Le domande trovano risposta minuto dopo minuto, ora dopo ora, lei e lui si conoscono, socializzano ma non troppo, lo sviluppo di un’intesa fra i due è scontata, il modo e le sussurrate emozioni che lo dirigono, invece, no. E le stesse domande insinuano scena dopo scena la minaccia esterna, un mondo spietato con radicate logiche criminali che Salvatore e Veronica conoscono, ma non comprendono: sono pedine, con ruoli diversi, di uno scacchiere di potere e sgarri da malavita.
Il realismo estenuante del film di Di Costanzo, dal dialetto partenopeo alla mancanza più completa di orpelli, è fondamentale: ci sono due ragazzini, in un edificio spoglio, enorme e “maledetto” (l’ex ospedale psichiatrico Leonardo Bianchi di Napoli), che attendono le rispettive sorti e ingannano l’attesa con fantasia e creatività nonostante la spada di Damocle appesa sopra di loro. Riso & Gallo (non è pubblicità occulta), scelti attraverso un laboratorio di coaching per recitazione improvvisata su territorio napoletano, sono un inno alla naturalezza, con una costante ombra negli occhi, come se interpretassero un ruolo tutt’altro che estraneo. Di Costanzo li accompagna con discrezione, il co-sceneggiatore Maurizio Braucci (anche curatore dello script di Gomorra) dice di aver voluto “scrivere una storia che raccontasse l’impossibilità di vita di questi ragazzi”.

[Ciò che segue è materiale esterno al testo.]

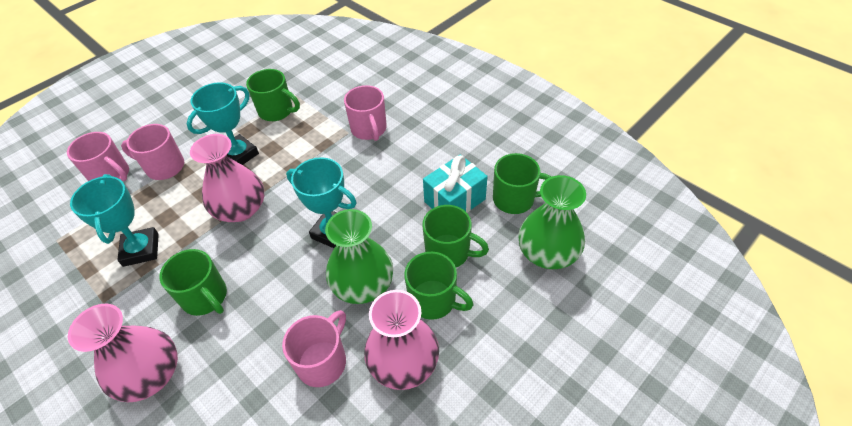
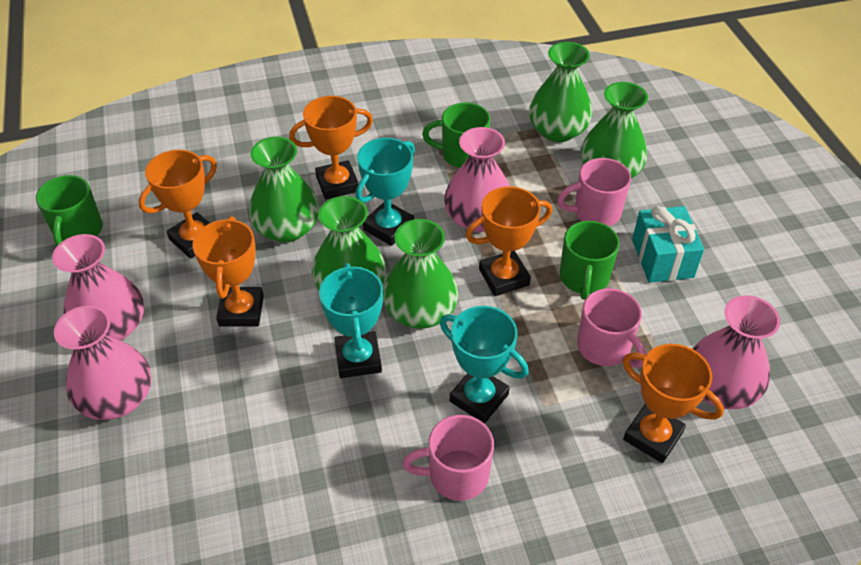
green mug: 5 -> 3
green vase: 2 -> 5
orange trophy: 0 -> 5
pink mug: 4 -> 3
pink vase: 3 -> 4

E fino all’ultimo minuto, questa impossibilità che ingabbia più della prigionia “formale” si fa ingombrante culminando in una chiusura di film psicologicamente spietata. E allora sorgono due riflessioni: la prima è che L’Intervallo non sia poi così fiction, la seconda è che una morale nel racconto di due ragazzi stremati dalle manovre camorristiche non la si deve per forza trovare. Come, a volte, non la si trova nella realtà e nei suoi spaccati, uno dei quali è mestamente (ma meravigliosamente) narrato dalla pellicola.